Neil tackling complex issues
It’s not often an album release could warrant an op-ed piece. Neil Young’s latest foray, his 36th, is such an album. There are good and bad reasons why that is so. But first let’s get something out of the way: the new record titled, The Monsanto Years, deals with some important issues, namely the multinational corporation the album is named for, the specter of genetically modified foods and the Citizens United decision of 2010 to name a few. The other thing about the album, hard as it is to admit, is these are not the best-executed protest songs lyrically speaking.
Musically speaking, there a number of interesting things about the album and some classic Neil Young. Young is notorious for switching up musical partners as it suits the music and as it suits the theme he’s going for. For this record he’s employed a brand new band, The Promise of the Real. This band includes Micah and Lukas Nelson, sons of Young’s partner in all things Farm Aid, Willie Nelson. These musicians have successfully achieved the raw rock and chunka-chunka rhythms of Crazy Horse with hints of extra flare that allow Young to mix things up. For example, in the midst of the unmistakable sounds of Young cranking out the rock licks, you get the slower paced, acoustic “Wolf Moon” that feels like something off of Prairie Wind or Harvest Moon. In the past, Young seems to have kept that world and the Crazy Horse world separate, but here he blends the sounds together.
The other right tracks hammer you over the head with riffs and the message ‘local is good, multinational is bad.’ Song titles such as “Big Box,” “A Rock Star Bucks a Coffee Shop,” and the title track “Monsanto Years” leave little to the imagination, as do the lyrics. Lines like “Too big to fail, too rich for jail” and “I’d like to start my day off without helping Monsanto” tell the listener exactly what Young feels about these issues without the poetry of his dated and best-executed protest song “Ohio.” But when an icon like Neil Young comes out with a protest record, he can say whatever the hell he wants in any way he wishes to say it.
One of the more insightfully searing, though no more subtle, songs on the album is titled “People Want to Hear About Love.” It essentially calls people out for not wanting to hear these issues dealt with in music that is supposed to be fun and pleasant. Fulfilling Young’s critique, the reviews and op-ed pieces about this record have already started dropping. Many of them don’t come right out and say they don’t want to hear it (though some do) but more mock Young’s approach. One publication took the step of asking Monsanto for a reaction, and an op-ed piece blamed Young and Greenpeace for increasing starvation of the world’s poor. This all obscures the fact Young’s chosen issues are very real and very complex issues. Corporate control of the food system and the disempowerment of local communities are not talked about enough and certainly are covered only cursorily in the mainstream media.

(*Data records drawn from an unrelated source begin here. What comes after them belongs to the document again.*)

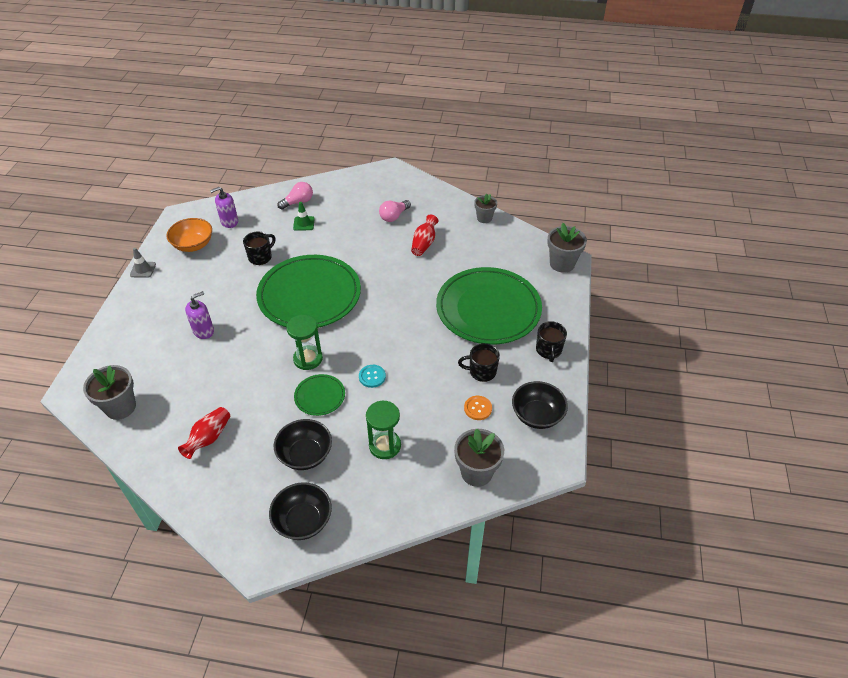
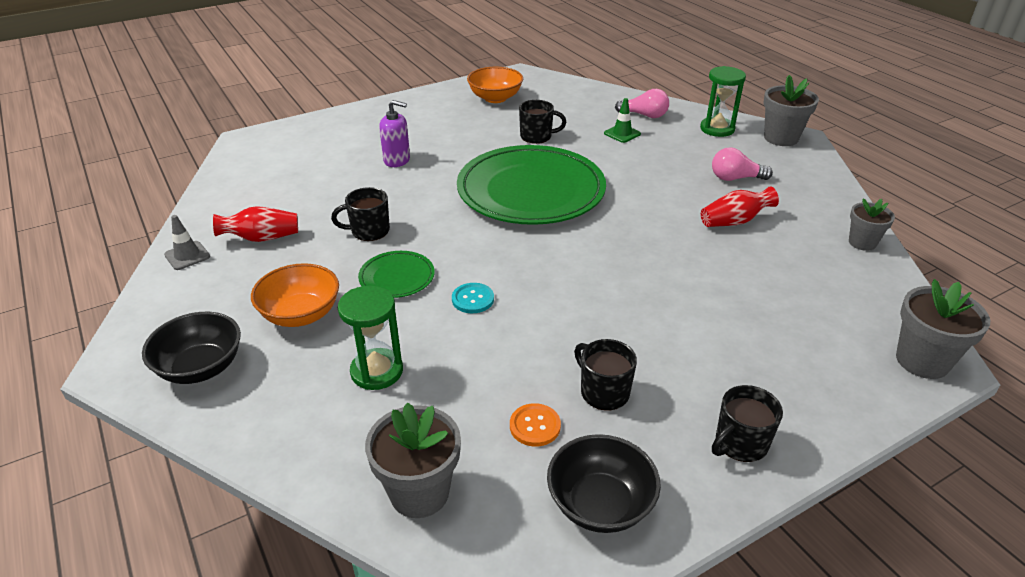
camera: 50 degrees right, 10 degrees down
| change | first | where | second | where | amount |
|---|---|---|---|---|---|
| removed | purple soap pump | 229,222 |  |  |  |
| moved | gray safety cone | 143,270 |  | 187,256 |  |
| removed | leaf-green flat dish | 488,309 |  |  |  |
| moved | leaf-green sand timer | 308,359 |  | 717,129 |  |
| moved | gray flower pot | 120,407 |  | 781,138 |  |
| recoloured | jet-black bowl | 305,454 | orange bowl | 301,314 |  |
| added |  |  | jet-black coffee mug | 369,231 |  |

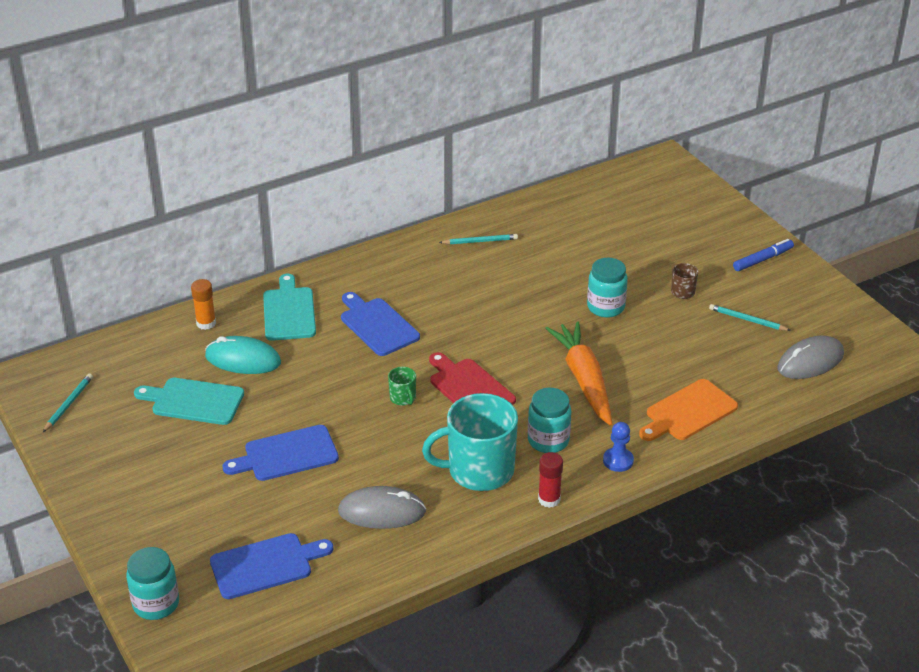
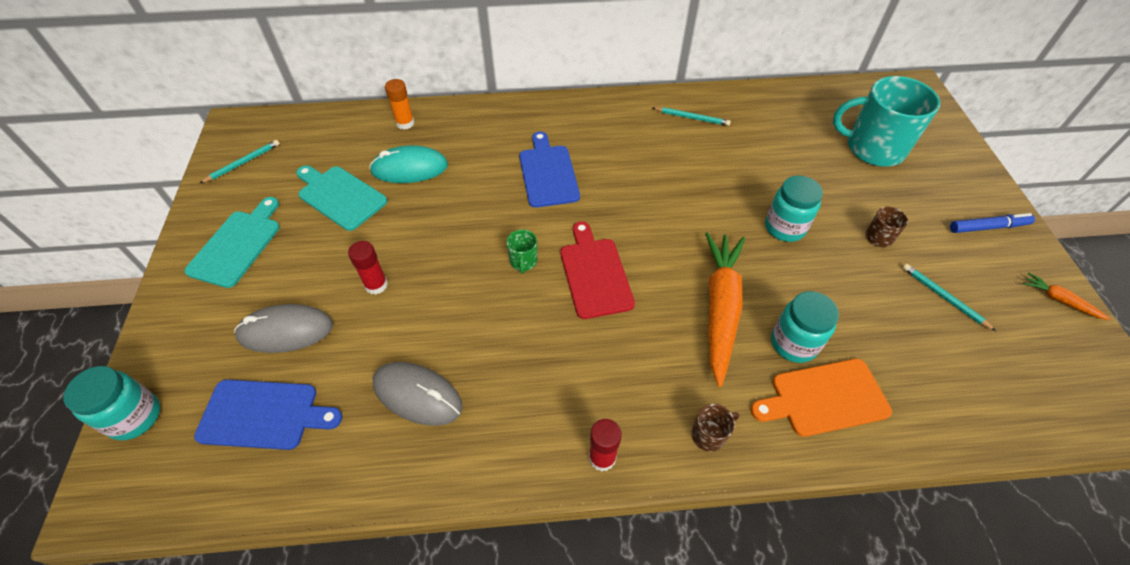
camera: 25 degrees right, 15 degrees up
| change | first | where | second | where | amount |
|---|---|---|---|---|---|
| moved | turquoise bread board | 289,311 |  | 237,245 |  |
| turned | turquoise PC mouse | 243,359 |  | 409,168 | 45 degrees counterclockwise |
| moved | gray PC mouse | 810,361 |  | 286,331 |  |
| moved | turquoise jar | 548,440 |  | 793,343 |  |
| moved | turquoise coffee mug | 479,470 |  | 873,148 |  |
| replaced | cobalt chess pawn | 618,461 | dark brown coffee mug | 709,435 |  |
| replaced | cobalt bread board | 286,454 | crimson glue | 376,285 |  |
| added |  |  | orange carrot | 1059,300 |  |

Young has made the decision to use his platform to raise further awareness of these issues, however awkwardly. To become better informed about these issues of course, people should look to experts and luminaries like Dr. Vandana Shiva and Michael Pollan to name a few. Perhaps a caveat like this belongs in the liner notes of the record. As it stands, Young has made a record only he can get away with; it’s just unfortunate the message is given in such black and white terms.